The John Hart dam site is not on the list for this year but likely will next year, when the new water intake works will be taking shape.

For the how to get there on July 12, BC Hydro will have seven school buses transporting the public from downtown Campbell River, on Shoppers Row directly in front of Spirit Square, up to the site.

BC Hydro was adamant that no cars or walking will be permitted along the 1 kilometre-long Surge Tower Road to the construction site. Traffic control will be in place.

The buses can carry 47 people and will be running, free of charge, at 9:30 am and about every five to 10 minutes in a loop from downtown to the construction site, to the interpretive centre area and then back downtown. The last bus to leave downtown will be 2:30 p.m.
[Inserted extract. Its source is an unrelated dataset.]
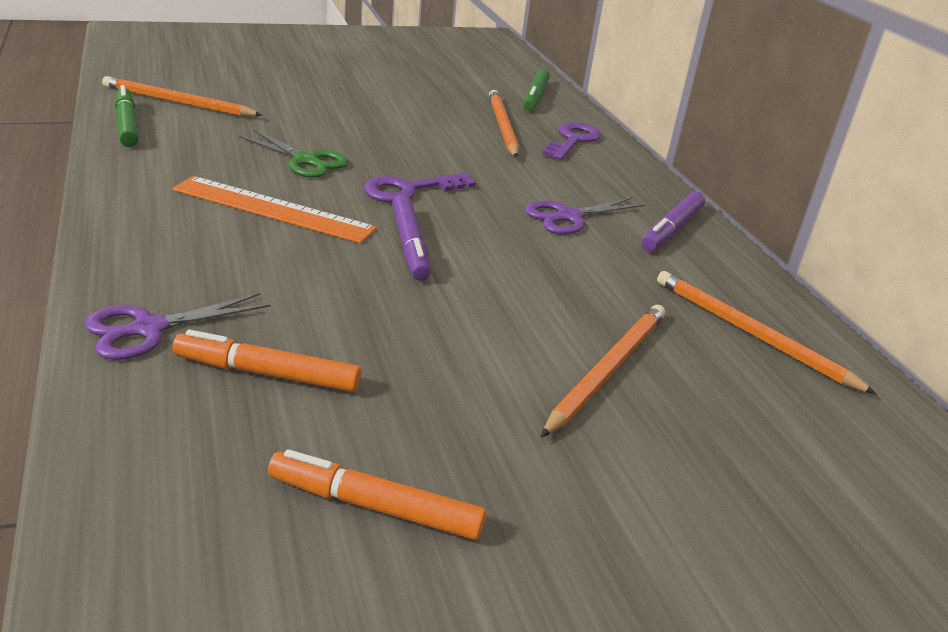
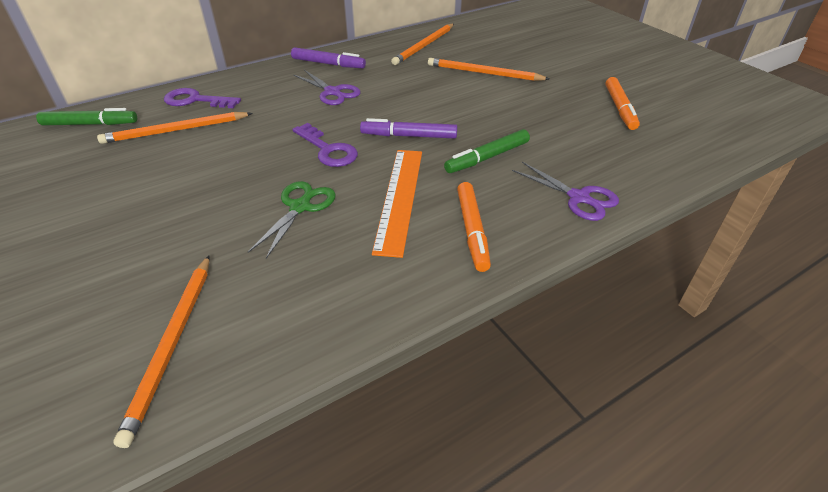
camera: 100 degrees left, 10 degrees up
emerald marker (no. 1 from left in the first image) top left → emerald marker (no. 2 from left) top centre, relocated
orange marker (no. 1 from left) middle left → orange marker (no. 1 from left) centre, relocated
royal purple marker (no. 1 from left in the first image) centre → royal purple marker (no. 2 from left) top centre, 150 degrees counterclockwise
At the interpretive centre and Elk Falls parking lot there will be BC Hydro bucket truck rides, food and water, about 10 booth displays including the Rotary Club, BC Parks and the BC Power Pioneers, and the Museum at Campbell River will be putting on puppet shows.

Half the interpretive centre and Elk Falls parking lot will be cordoned off. All participants taking the bus will be given a John Hart project fridge magnet as a memento.

BC Hydro is uncertain how many people may attend, but it can handle up to 2,500 people given the limits of the bus transportation. Patience and courtesy may be the order for the day for this exciting event.

“The community support for this project has been excellent over the years and this is a way for the project team to show our gratitude for that ongoing support by having this annual event,” said Watson.